The egg that was laid that became the original chicken wouldn't have been laid by a chicken but by something very much like a chicken. Just a slight evolutionary step off.

It's sort of like how there are all kinds of sci-fi shows that show people getting new abilities or sudden changes in features. While it never happens that fast this is pretty much what it's like.

In short the egg :)
A human has a baby that has slightly different evolutionary characteristics, such as using another 1% of the brain, or is actually born without an appendix which the human body no longer needs. This baby can still be considered human, but may be the first in evolutionary changes in what will someday no longer be considered a human being should this change continue happening in other human beings who are being born.

2007-12-05 11:32:59 · answer #2 · answered by anw122 5 · 1 1

The egg came first because mutations occur in the egg, not in the chicken. The first egg would have come from the chicken's immediate predecessor, which would have looked a lot like a chicken but which would have been a different species.
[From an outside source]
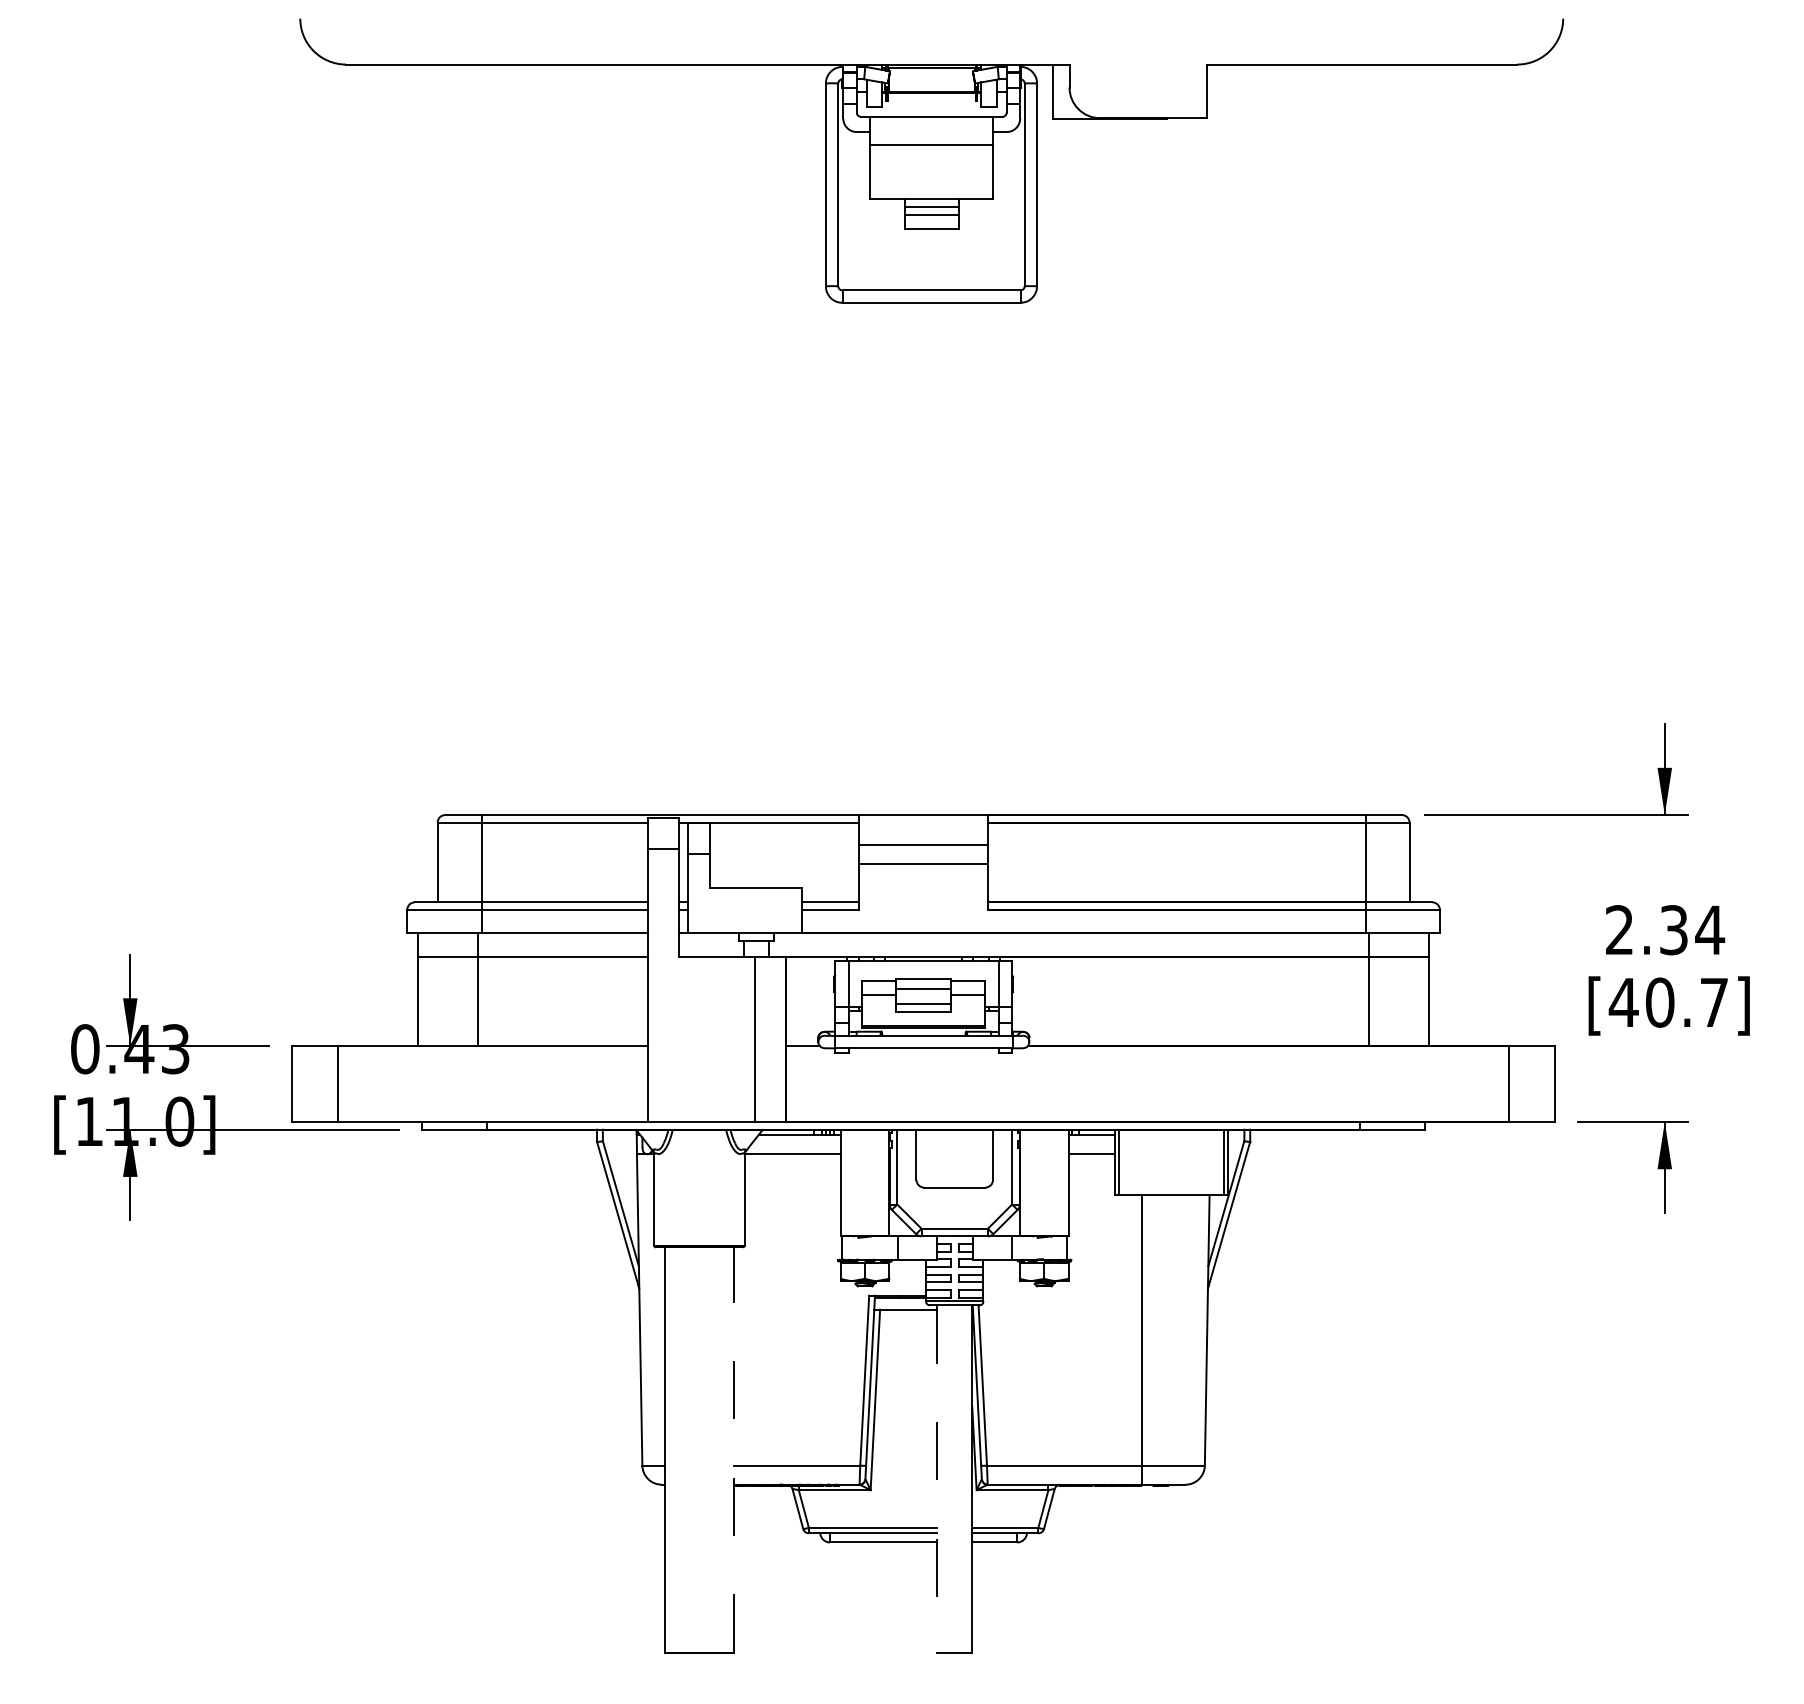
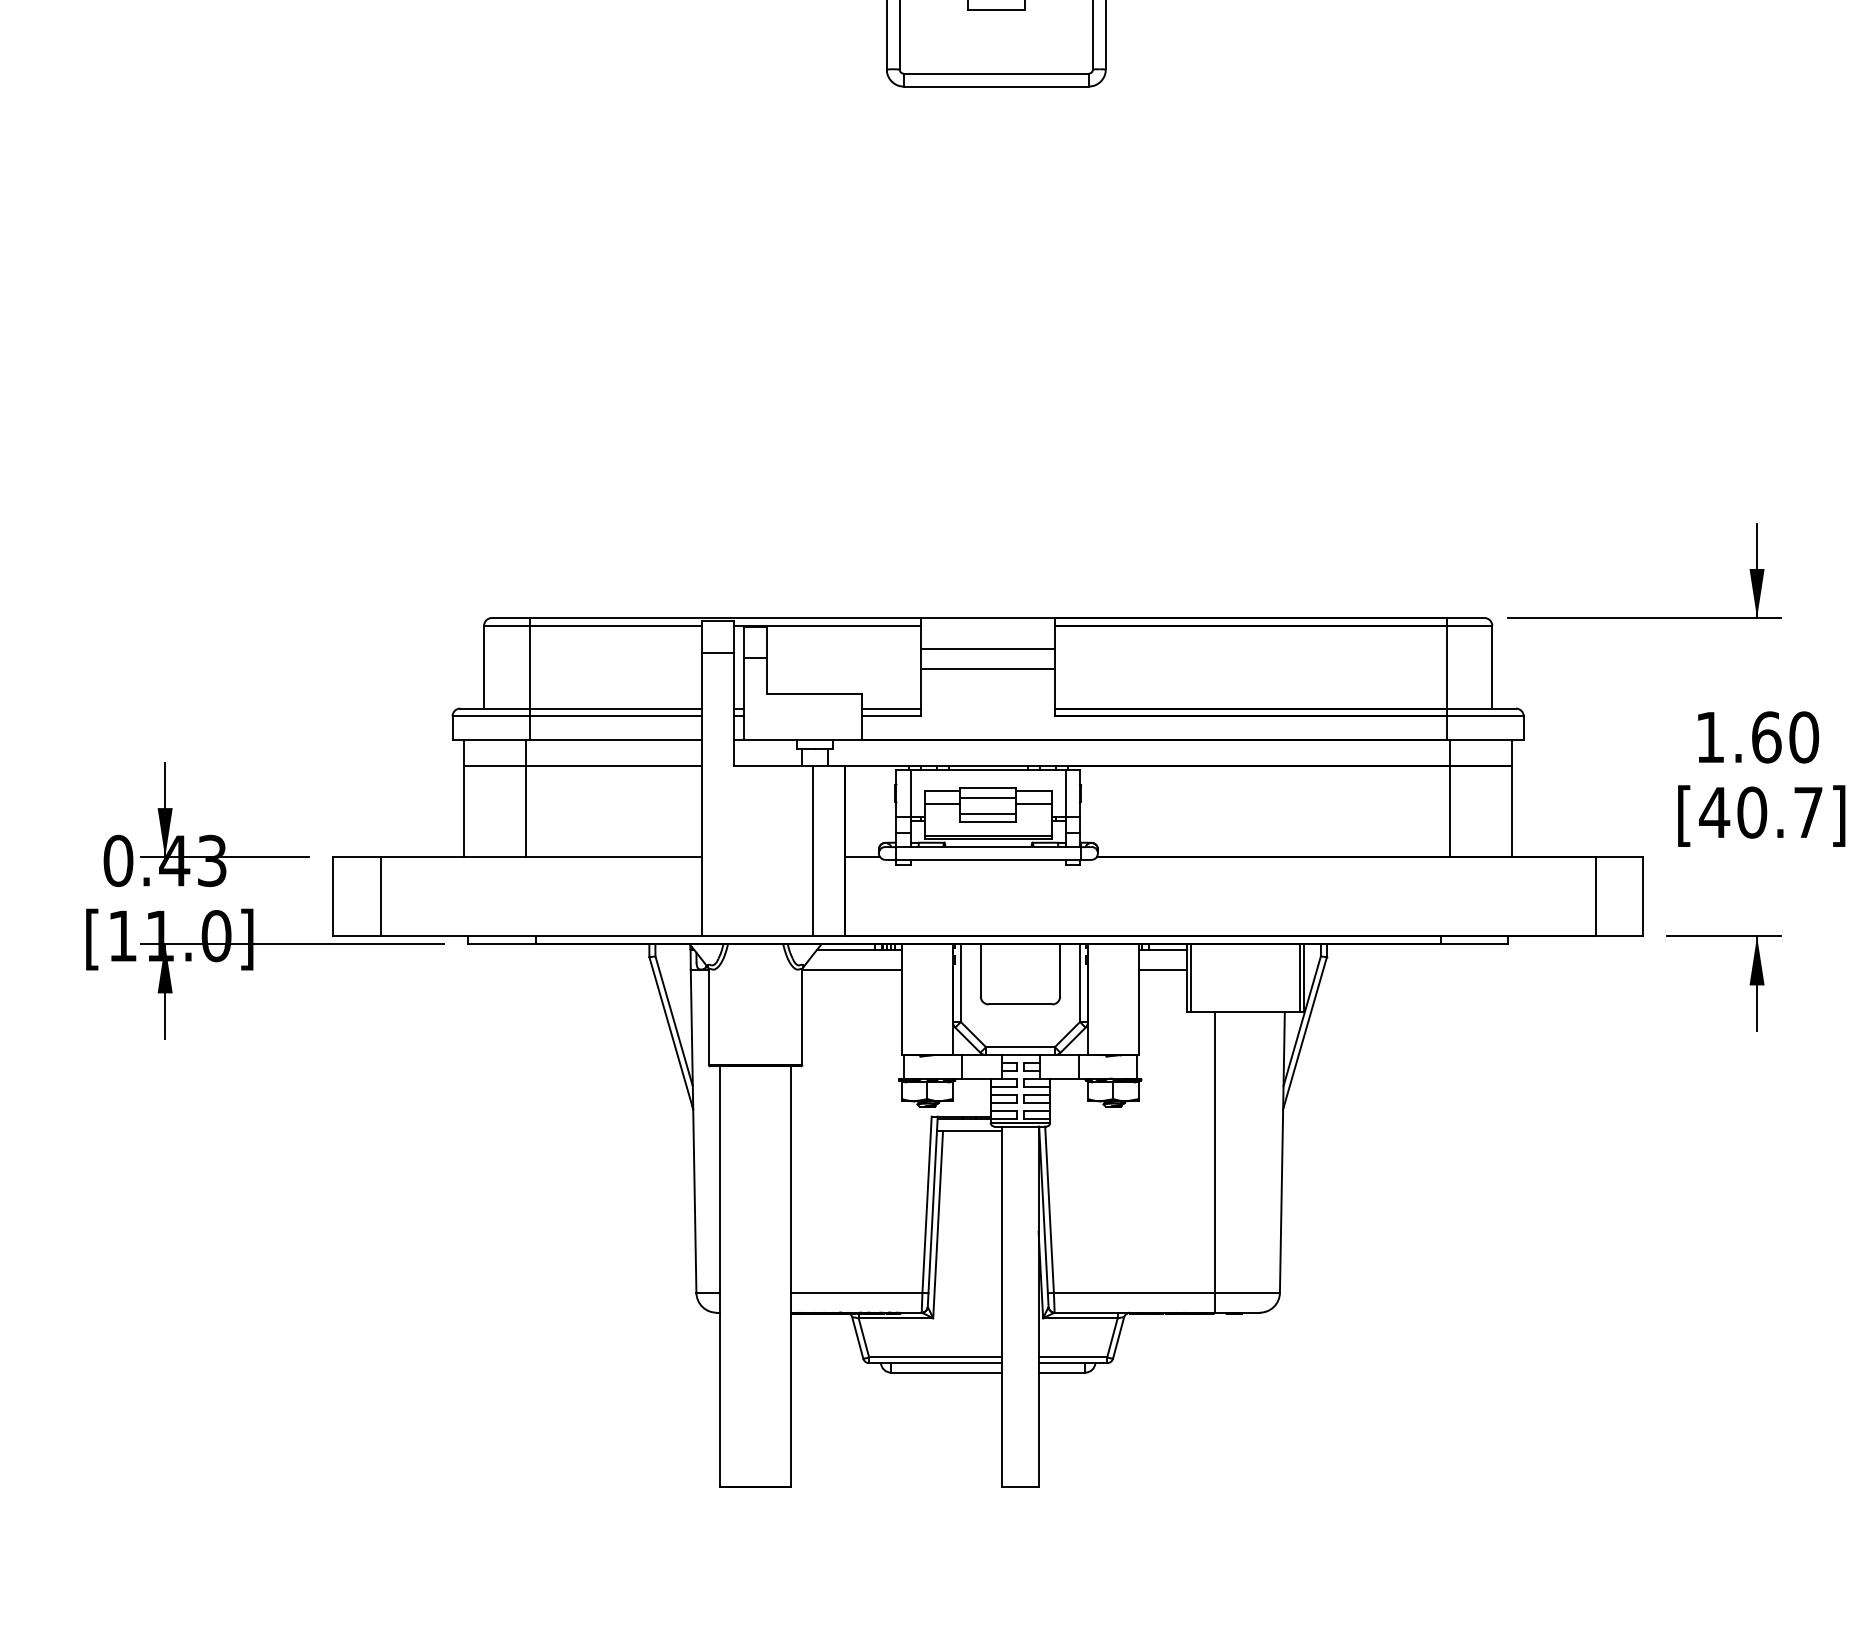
text: (1665, 930) -> (1757, 737), 2.34 -> 1.60
line: (733, 1450) -> (790, 1277), dashed -> solid
line: (937, 1479) -> (1002, 1307), dashed -> solid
2007-12-05 16:28:21 · answer #3 · answered by Takuma 4 · 0 0

It was never meant to be answered. It was meant to confuse. A rational case can be made for either answer, and the point of using this as confusion is to "prove" that reason can be used to prove anything. But everything question is metaphysical; and metaphysics are contextual; so either answer is correct--provided the epistemology is sound--and this question is identical to the "tree falling in the forest" question; except with that, the point is to prove that one believes the only existence is the one we immediately experience, or if in fact empirical reality exists outside the mind.
It does exist outside the mind, and the chicken came from the egg of 2 different birds, which begs the questions where did they come from? Subjectivists don't want you to answer that: it did not come from your immediate and personal experience, so "how can you know?"

2007-12-05 11:37:02 · answer #4 · answered by Anonymous · 1 2

Well... for me came a many dinosaurs that layed egs which evolved, and started having feathers, so the egg defanately came firsrt.

No.. I have not got the slightest clue... It's just an opinion to be rejected as an answer, and pretty focused on Darwin!

2007-12-05 11:26:13 · answer #5 · answered by Calíope!* 3 · 2 1

It's hard to say. And for all you Christians out there(I'm one too just so you know) who's to say that when God created the world that chickens were automatically there? There are a lot of animals that have come over time. So the answer to your question is I don't have a clue.

2007-12-05 11:32:53 · answer #6 · answered by Anonymous · 0 2

Nope still the same. I just checked and the chicken won. It crossed the street a while back The egg is still standing there where it was before.

2007-12-05 13:01:09 · answer #7 · answered by Uncle Remus 54 7 · 0 2

Whether you believe in the atheist version of Darwinism or in creationism, all animals began as fully grown/developed, then produced young (in the case of a chicken, an egg).

2007-12-05 11:34:22 · answer #8 · answered by Nothingusefullearnedinschool 7 · 0 2

I was wondering the samething. i remember asking my 6th grade science teacher and he said that the chicken came first because over time with evolution the chicken started to lay eggs.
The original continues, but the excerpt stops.